Drug Designing: Open Access
Open Access

Recent technological advancements in ligand-based and structure-based modeling: BCL: Cheminfo and rosetta ligand

International Conference and Exhibition on Computer Aided Drug Design & QSAR

October 29-31, 2012 DoubleTree by Hilton Chicago-North Shore, USA

Edward W. Lowe Jr.

Scientific Tracks Abstracts: Drug Design

Abstract :

Both ligand-based and structure-based computational methods are invaluable tools in computer aided drug discovery. This presentation will introduce technological advancements in both disciplines. First, we introduce BCL: ChemInfo, a comprehensive machine learning-based quantitative structure activity relationship (QSAR) modeling framework featuring novel molecular descriptors, diverse automated feature selection, GPU acceleration, and consensus model analysis. Public availability of high-throughput screening (HTS) data is rapidly increasing highlighting the need for ligand-based computational methods, such as BCL: ChemInfo, to accelerate probe development and drug discovery while reducing costs. The framework was benchmarked on publically available HTS data (PubChem) for nine targets, selected as representatives for the major protein families most commonly targeted by therapeutics, to investigate the influence of size and composition of training data, the choice of objective function, effectiveness of several feature selection techniques, as well as the predictive power of consensus predictors using different machine learning techniques.

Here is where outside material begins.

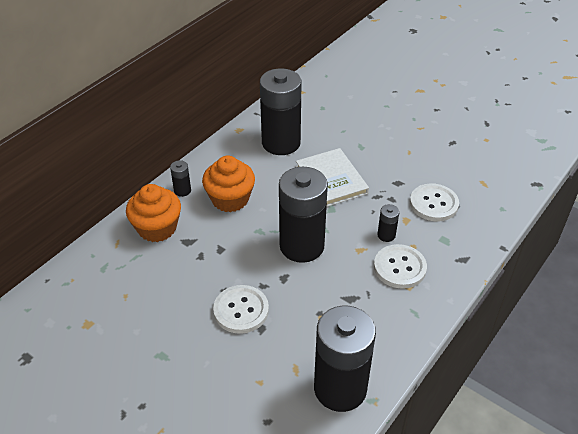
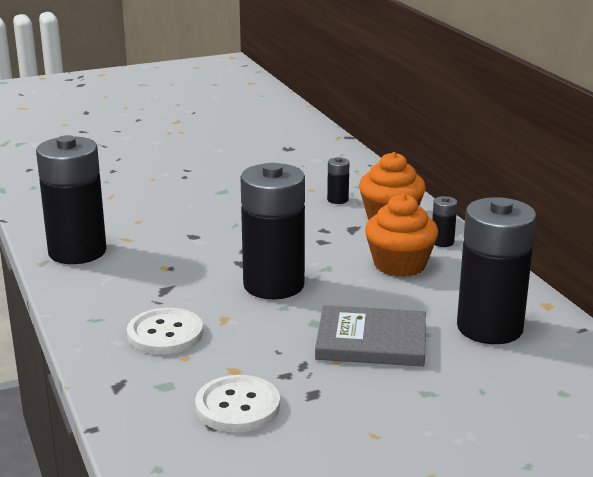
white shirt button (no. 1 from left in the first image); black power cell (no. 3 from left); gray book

Second, recently advancements in the small molecule docking using RosettaLigand will be presented including simultaneous docking of explicit interface water molecules, and small molecule docking into comparative models. A study performed on protein-centric water docking shows an improvement in ligand placement at a ratio of 9:1 while ligand-centric water docking allows for the recovery of up to 56% of failed docking studies using 341 structures from the CSAR benchmark of diverse protein-ligand complexes. A study on docking into comparative models found RosettaLigand was successful in recovering a native-like binding mode among the top ten scoring binding modes for 21 of 30 cases while template selection based on ligand occupancy rather than template-target identity was discovered to increase success.

Biography :

Edward W. Lowe Jr. has completed his Ph.D at the age of 26 years from the University of South Florida and postdoctoral studies from Vanderbilt University Department of Chemistry. He was an American Heart Association pre-doctoral Fellow, a postdoctoral trainee on the NIH roadmap Integrative Training in Therapeutic Discovery fellowship, and more recently, an NSF Cyber-Infrastructure Transformative Computational Science Fellow. He is now Research Assistant Professor of Chemistry at Vanderbilt University leading computational methods development in cheminformatics and computational drug discovery efforts in the laboratory of Jens Meiler.